Nel nostro Paese la patrimoniale è un'ossessione. Torna e prova ad affermarsi con una puntualità che impressiona, visto e considerato che la puntualità è un valore che, di norma, non rientra tra le virtù italiche. Specie quando si tratta di cosa pubblica. Mancano i denari (perché sprecati o utilizzati in malo modo) per rispondere ad un'esigenza (poi si tratta di vedere se lo scopo è appropriato ma quello è un altro discorso)? Si ricorra ad una bella tassazione per colpire i patrimoni dei ceti più abbienti, quelli che la vulgata ideologica etichetta con un certo sprezzo i ricchi o, addirittura, i super ricchi.

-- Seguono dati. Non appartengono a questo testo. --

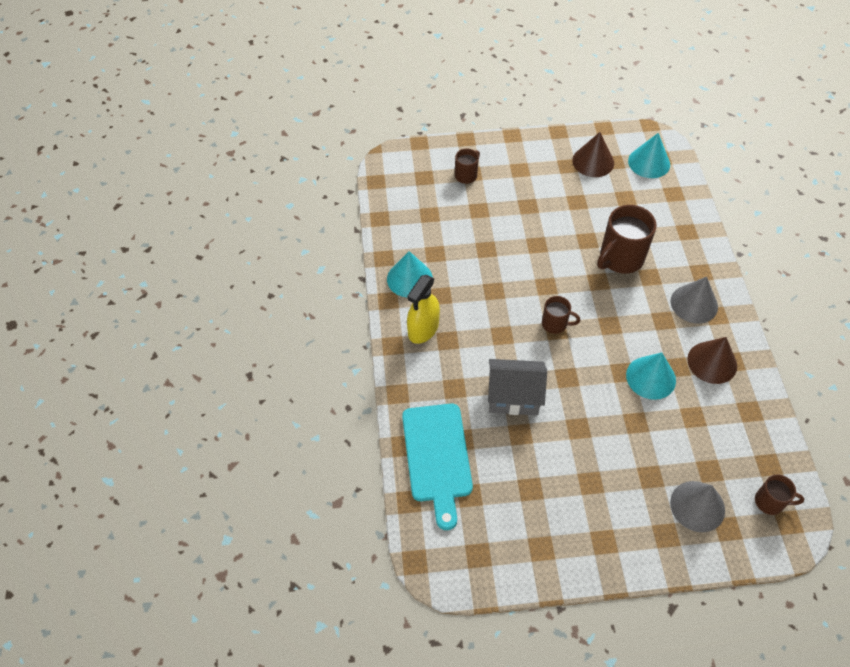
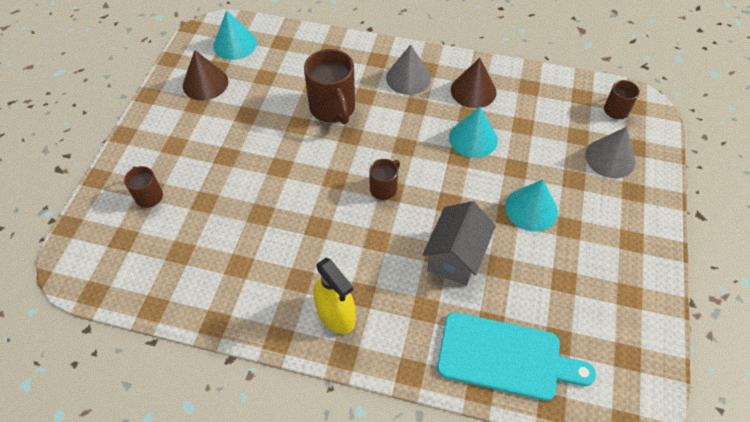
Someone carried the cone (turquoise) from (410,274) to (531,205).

Così facendo la politica appiattita su visioni di impronta statalista ritiene di svolgere una funzione virtuosa. Lo Stato sperpera? Poco importa: si colpisca il cittadino/contribuente oltre il dovuto. E in modo particolare la categoria dei ricchi. Il morbo novecentesco di matrice sinistrorsa massimalista magari perde il pelo, non certo il vizio. In nome di una presunta giustizia sociale. Le cose stanno diversamente. Il problema di fondo è che l'Italia fatica ad avviare un percorso riformatore in materia di fisco. Manca uno sguardo virtuoso e realistico. Non si vuole mettere mano e in modo coraggioso a una macchina che picchia in testa da tempo immemore.
La flat tax, così avversata dai campioni della patrimoniale è, come noto, un sistema fiscale non progressivo basato su un'aliquota fissa. Una formula equa, moderna, che favorisce un rapporto normale tra il cittadino e l'istituzione pubblica. Una tassazione finalmente ragionevole e non vessatoria verrebbe a garantire un gettito scevro dal tarlo dell'evasione. Sgombrerebbe alla radice l'alibi ad evadere gli obblighi.
E, scoperto chi evade, dopo gli opportuni e rigorosi controlli, sarebbe efficace intervenire nei suoi confronti in sede civile. La lezione è semplice: solo la cultura liberale ha nel suo dna il concetto di flat tax. Per il liberale la libertà del cittadino è un patrimonio. Altro che patrimoniale!